Win XP + Network Drives == Slow Boot

Given that I've been busy today I thought I'd just give a quick Windows XP performance tip that I had to hunt down a while back.

I found that my machine was suddenly taking an inordinate amount of time to log in. There was nothing obviously wrong so I started to look around the web for suggestions. After a lot of hunting around I came across a Microsoft tool called Bootvis. Bootvis allows you to visualize the time taken by different bits of Windows as it boots. Unfortunately Microsoft no longer distributes Bootvis but you can still get a copy from Softpedia.

To cut a long story short I eventually traced the problem to some network shares that I had recently mapped to drive letters and which were being restored each time Windows booted. This was what I wanted, but there was a problem. Some of the network shares were not always available and Windows was waiting for each connection to timeout before moving on to do anything else.

The solution is a registry change. Adding a single key to the registry means that all network shares are mapped to drive letters as before but Windows does not actually try to connect them until the first time you use them. This cut the time taken to get to a useable desktop on my machine by about two minutes!
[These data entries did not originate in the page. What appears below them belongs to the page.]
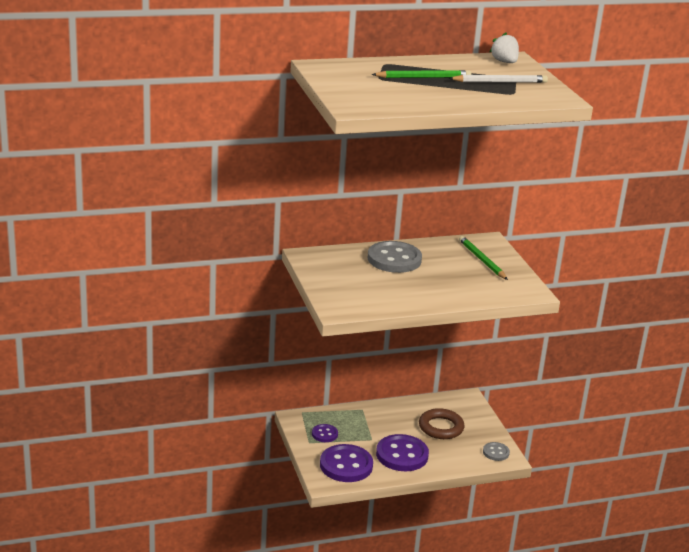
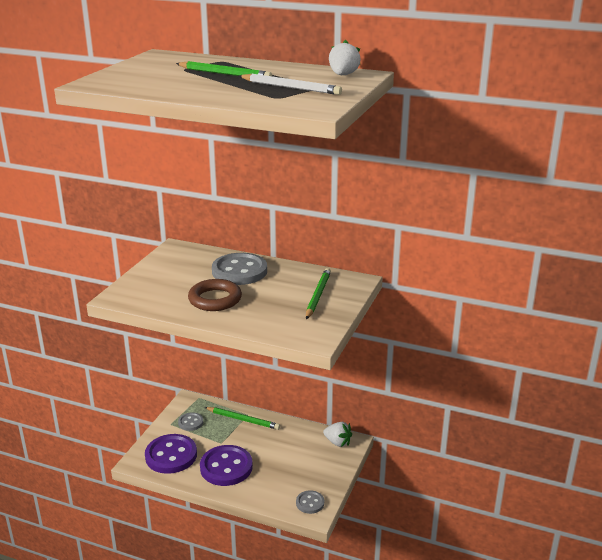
camera: 40 degrees right, 0 degrees up
(324, 434) = (190, 422): purple button -> grey button
(364, 415) = (243, 420): none -> green pencil
(441, 427) = (291, 458): brown ring -> brown ring (215, 299)
(459, 402) = (337, 442): none -> white strawberry

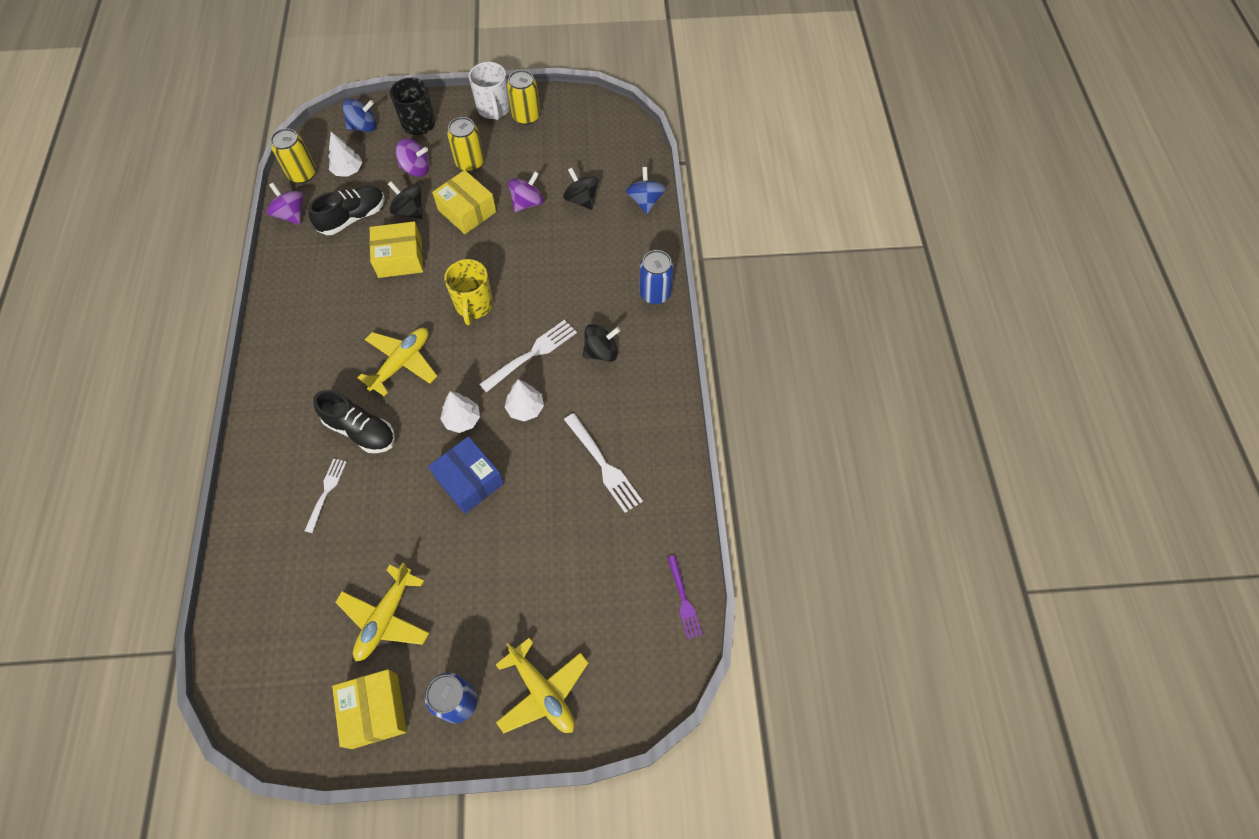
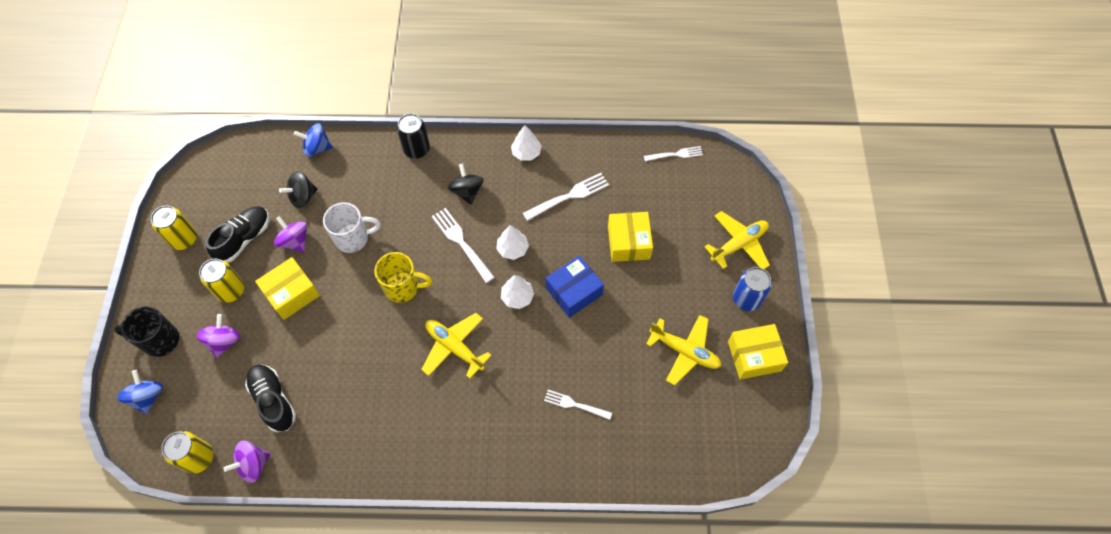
camera: 85 degrees left, 0 degrees up
(348, 170) = (207, 409): white tree -> white tree (526, 153)
(361, 430) = (518, 379): black shoe -> black shoe (244, 239)
(400, 258) = (335, 353): yellow box -> yellow box (628, 242)
(409, 211) = (278, 346): black spinning top -> none
(494, 109) = (164, 268): white mug -> white mug (353, 238)
(655, 293) = (417, 149): blue can -> black can
(683, 600) = (675, 154): purple fork -> white fork

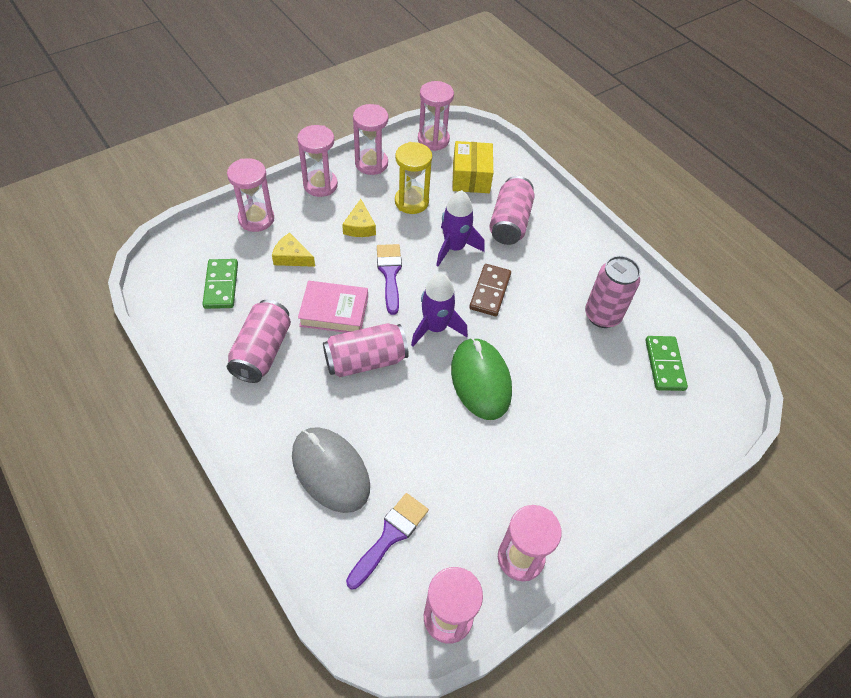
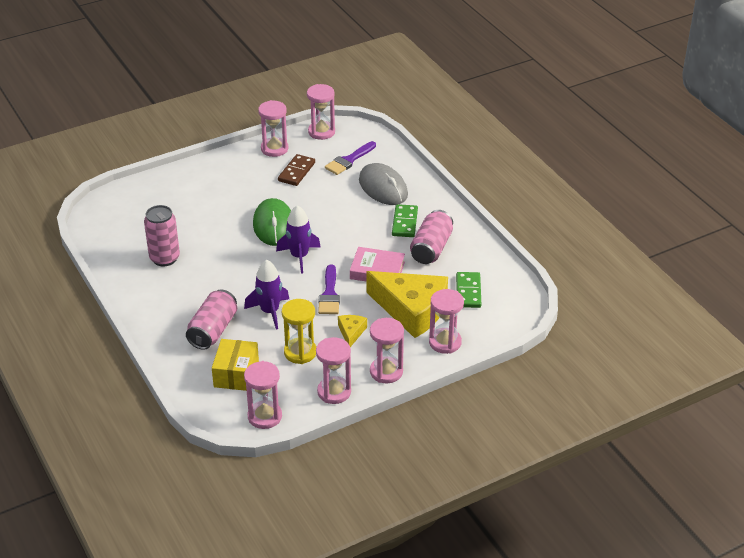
camera: 170 degrees left, 15 degrees down
(292, 257) = (412, 310): yellow cheese -> yellow cheese, size x2.32
(366, 360) = (355, 240): pink can -> none
(490, 291) = (249, 278): brown domino -> brown domino (296, 172)
(664, 365) = (134, 227): green domino -> green domino (404, 223)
So without further ado the magic instructions are: Open the registry editor (run the command regedit from the start menus "Run..." option), and then add a new DWORD key RestoreConnection in the HKEY_LOCAL_MACHINE\SYSTEM\CurrentControlSet\Control\NetworkProvider folder leaving the value set to the default of 0.

Note that as far as I can tell Windows Vista does things differently and this registry change is no longer needed.